老子は「一から二そして三」が生まれ、「三」から万物が生じるといい、八卦では初爻二爻三爻と三層に積み重ねられた「八」から大宇宙の万物が展開される。
前回、細胞分裂を例に「1」が2→4→8と分裂する図(※1)を紹介した。細胞はさらに分裂を続け、人間では約60兆個(約37兆個とも)に細胞分裂し各臓器や骨、筋肉などに変化し、一個体としての生物に成長する。それぞれの細胞は機能を持ち、細胞から組織、臓器、個体という階層的な細胞社会の機能が維持され生命体となっている。中国古代の先人達は、一つの生命に小宇宙を観た。

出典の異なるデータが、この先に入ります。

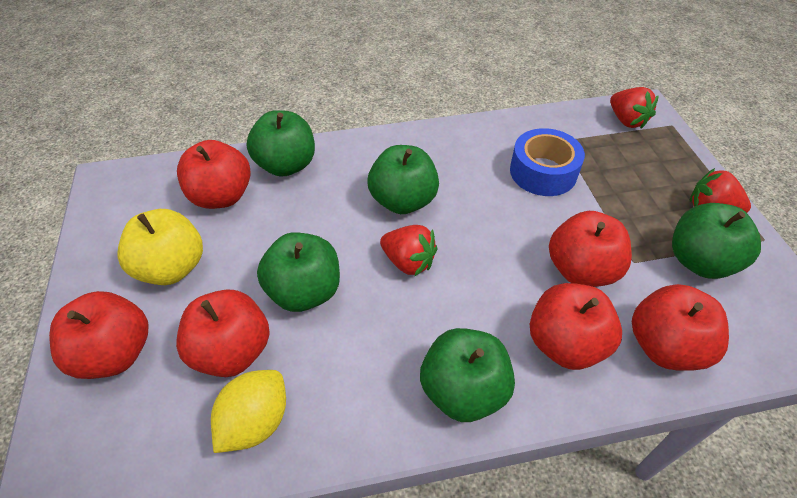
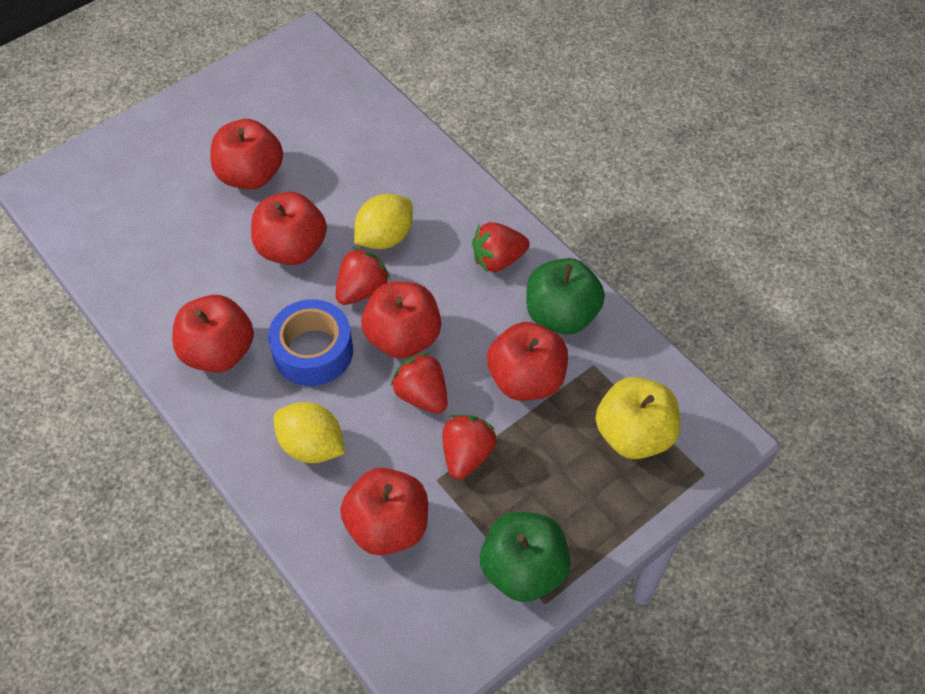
green apple: 5 -> 2
red strawberry: 3 -> 4
yellow lemon: 1 -> 2

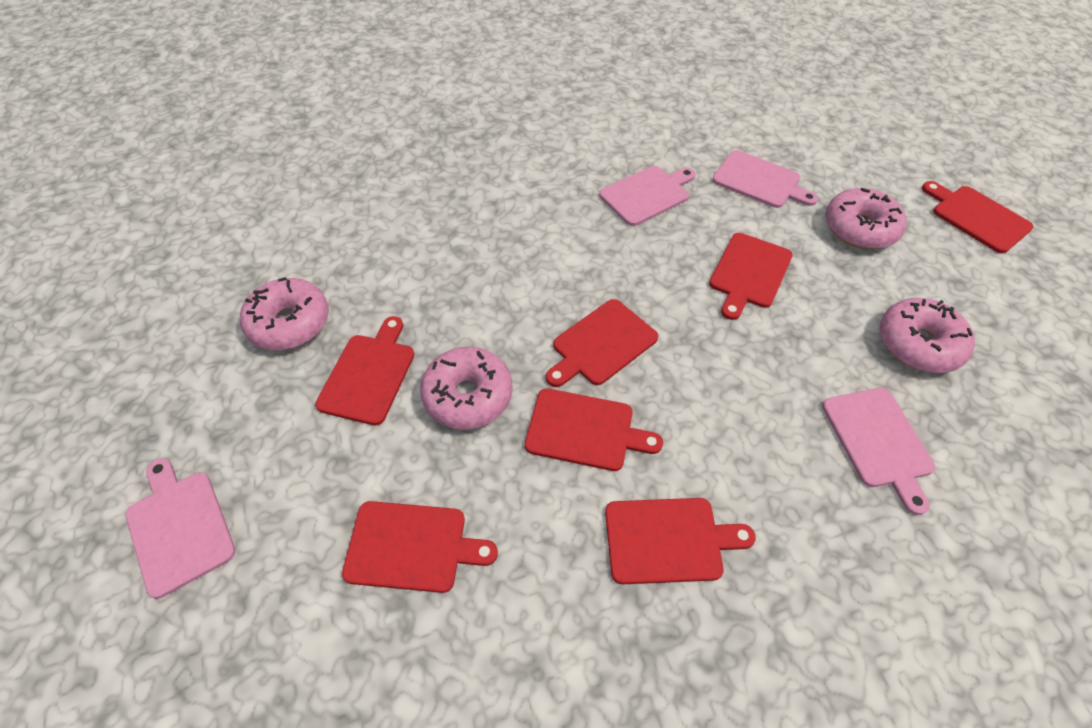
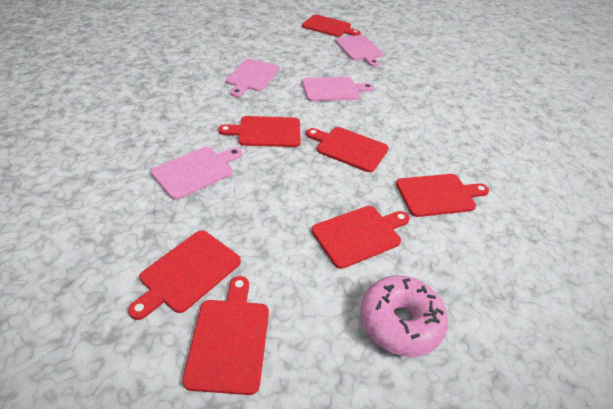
pink donut: 4 -> 1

地球上の生命がお互いに戦って勢力を競っているように見えて、実は相互干渉しながらも地球としての生命体を形成しているのかもしれない。(※2)
中国古代伝説上の帝王・伏羲(ふぎ・ふっき)が森羅万象を象(かたど)って八卦(はっけ・はっか)を創造した。
八卦は万物を象徴しているがより錯雑した変化の世界を表現するため、伏羲は八卦を更に上下に二つ重ねて六十四卦(ろくじゅうしけ、ろくじゅうしか)とした。六十四卦は、三層の八卦を上下に重ねて六層としたもので、八卦の組み合わせで8×8=64で六十四卦とした。横の八卦と縦の八卦の組み合わせが、内側の方図(図参照)である。

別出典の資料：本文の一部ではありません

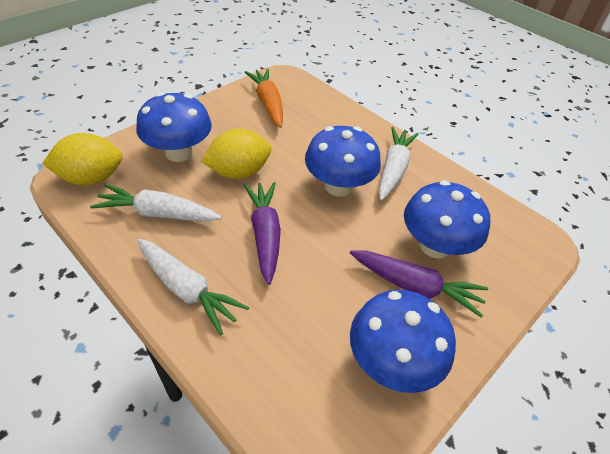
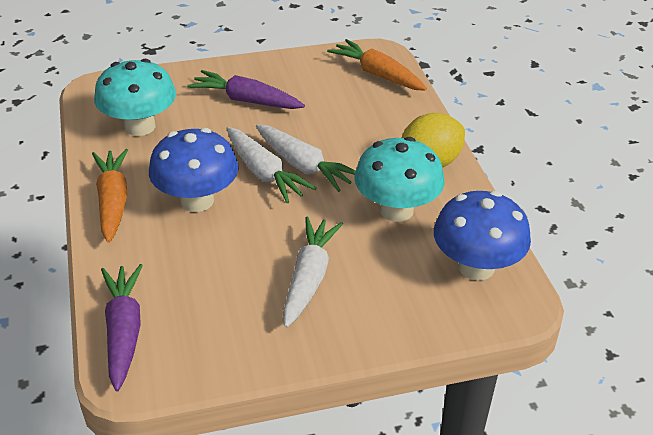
blue mushroom: 4 -> 2
orange carrot: 1 -> 2
turquoise mushroom: 0 -> 2
yellow lemon: 2 -> 1

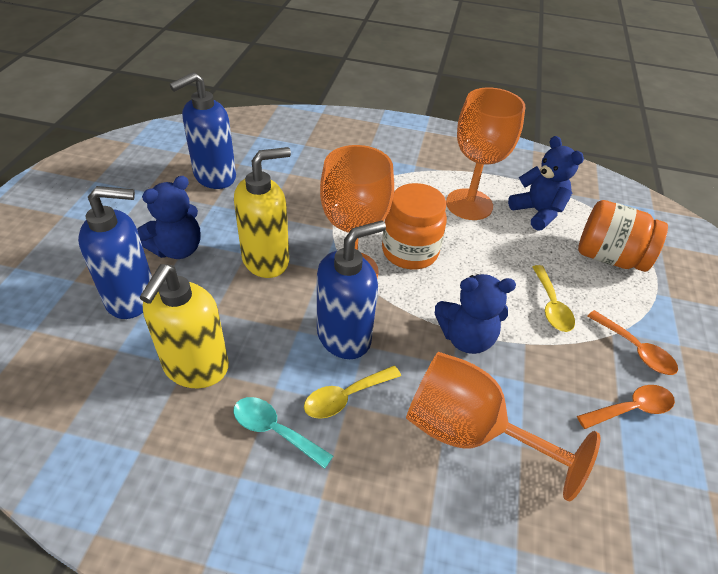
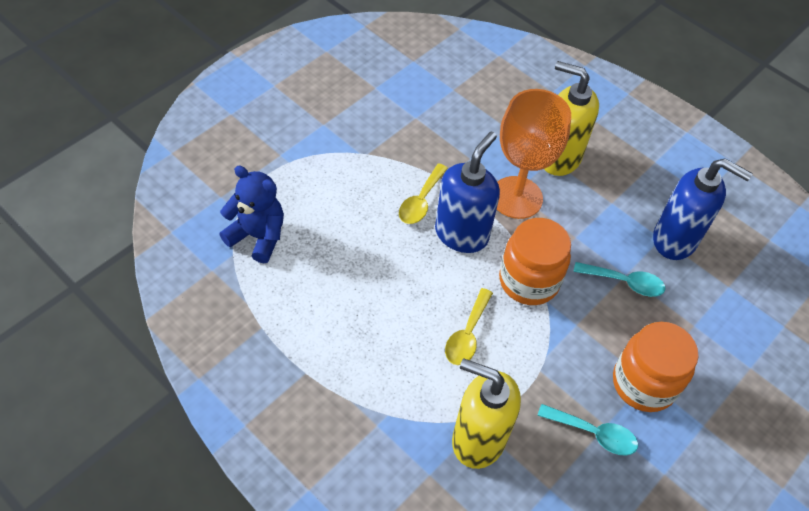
blue soap dispenser: 3 -> 2
blue teddy bear: 3 -> 1
orange goblet: 3 -> 1
orange spoon: 2 -> 0
turquoise spoon: 1 -> 2

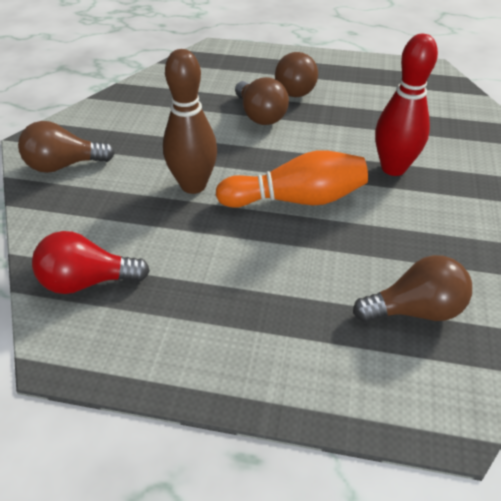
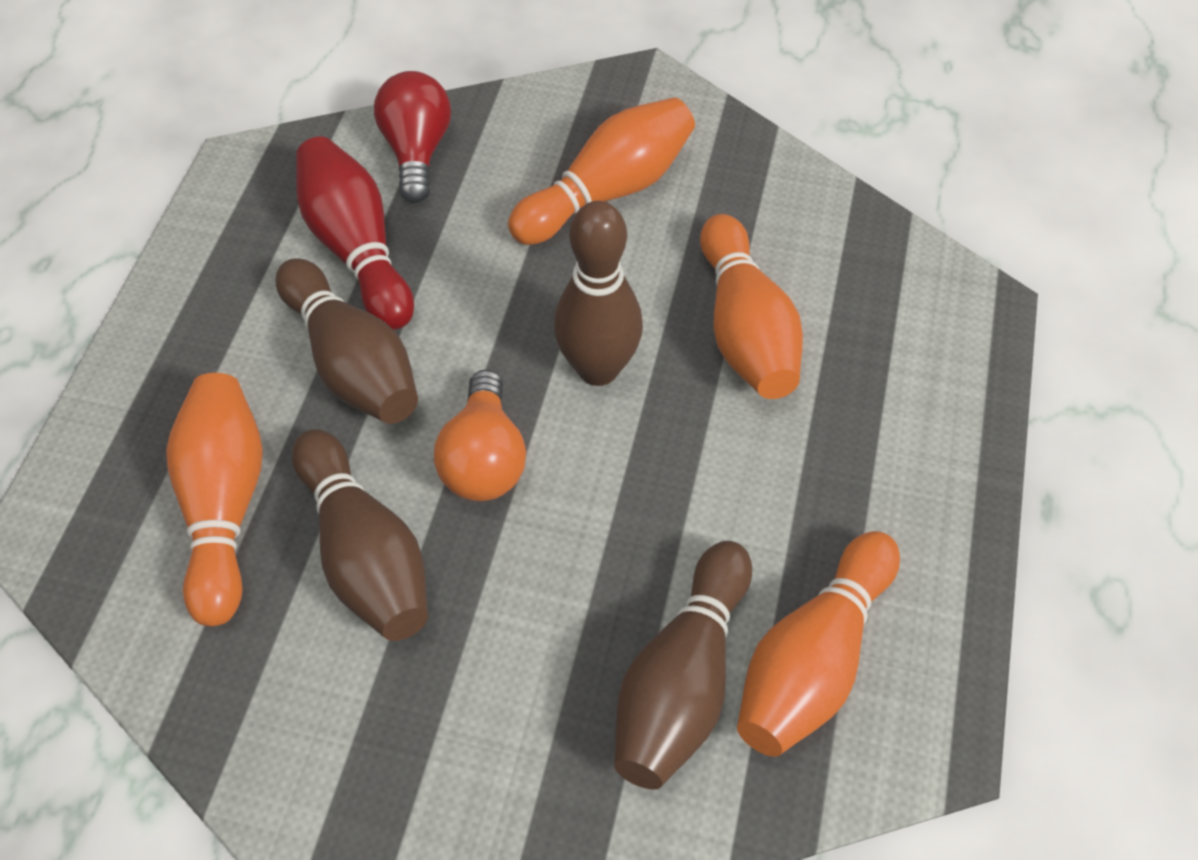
brown bowling pin: 1 -> 4
brown light bulb: 4 -> 0
orange bowling pin: 1 -> 4
orange light bulb: 0 -> 1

またこの配列は同じ図の外側の円環図に配された。地図は北を上にするのが一般的だが、坤を子の方向(北、下)に、乾を午の方向(南・上)にして円環状に配置することで方位を表した。南宋の朱熹(※)は内側の方図と外側の円環図を「伏羲六十四卦方位図」と呼んでいる。
(乾から復までを上(南)から左まわりに下(北)まで配し、姤から坤までは上から右まわりに下まで配している。)
南宋の朱熹は「1→2→4→8→16→32→64」というように1を原数とし、1に1を加えて2とし、2に2を加えて4とし、4に4を加えて8とするというような「加一倍法」(か‐いちばいほう)を繋辞上伝の「太極→両儀→四象→八卦」と結びつけて、陰陽二爻の積み重ねによって卦が生成されると解釈した。
六十四卦は八卦と八卦の組み合わせで六十四通りある。下にある八卦は、内卦あるいはそのまま下卦と呼ばれ、上にある八卦は、外卦あるいは上卦と呼ばれる。
屯卦(図の第34)は䷂(震下坎上=☳の上に☵)、否卦(図の第7)は䷋(坤下乾上=☷の上に☰)(※4)となる。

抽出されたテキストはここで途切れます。